La distancia que separa las calles, parques y ciudades españolas de las jaimas o tiendas de campaña azotadas por el sol y el viento del Sahara argelino, en el que sobreviven en campos de refugiados desde finales de los setenta más de 200.000 saharauis, se reduce en el verano. Los artífices de este acercamiento son las asociaciones de amigos del pueblo saharaui que organizan desde hace 14 años el programa "Vacaciones en paz", una iniciativa que permite que los niños de este pueblo en el exilio puedan vivir durante los meses de julio y agosto una vida diferente acogidos en hogares de familias españolas.

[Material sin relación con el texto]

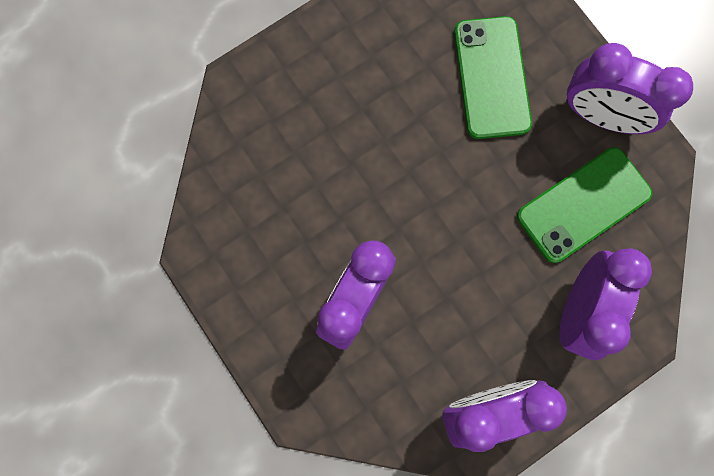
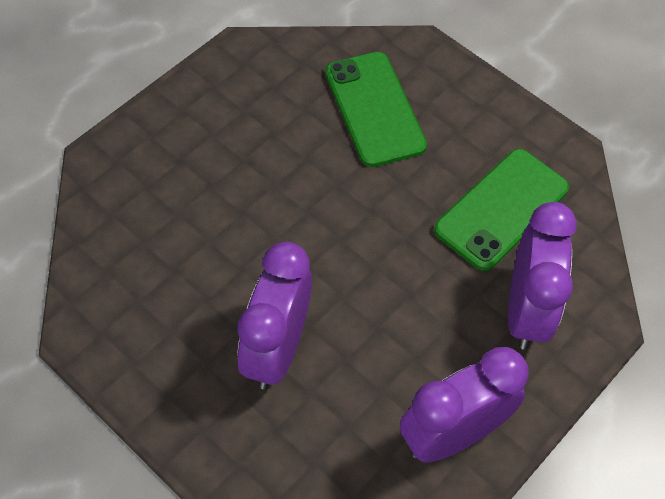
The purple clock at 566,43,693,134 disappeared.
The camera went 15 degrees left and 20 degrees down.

...Desde hace muchos años, estos niños vienen a dar un aldabonazo en nuestras conciencias, nos recuerdan que los saharauis existen; que, para vergüenza nuestra, siguen confiando en España, en esa España cuyo Gobierno los abandona para apoyar a quien usurpa el territorio saharaui y lo mantiene amurallado y controlado por un ejército armado hasta los dientes; a quien, tras esa muralla, aplasta cualquier voz disonante; a quien expulsó a sangre y fuego de sus casas a todo aquel que quería mantener su dignidad ante el invasor; a quien persigue, viola, encarcela, tortura, asesina o hace desaparecer a todos los que sencillamente quieren ser saharauis en su tierra; a quien se burla reiteradamente de la legalidad internacional despreciando las resoluciones de Naciones Unidas, que una y otra vez reclaman la celebración de un referéndum de autodeterminación; a quien firma acuerdos de paz que luego pisotea ante la indiferencia general.
Todo eso nos recuerdan esos niños. Acojámoslos como se merecen, y ayudemos a su pueblo. (Carlos Sánchez de Roda)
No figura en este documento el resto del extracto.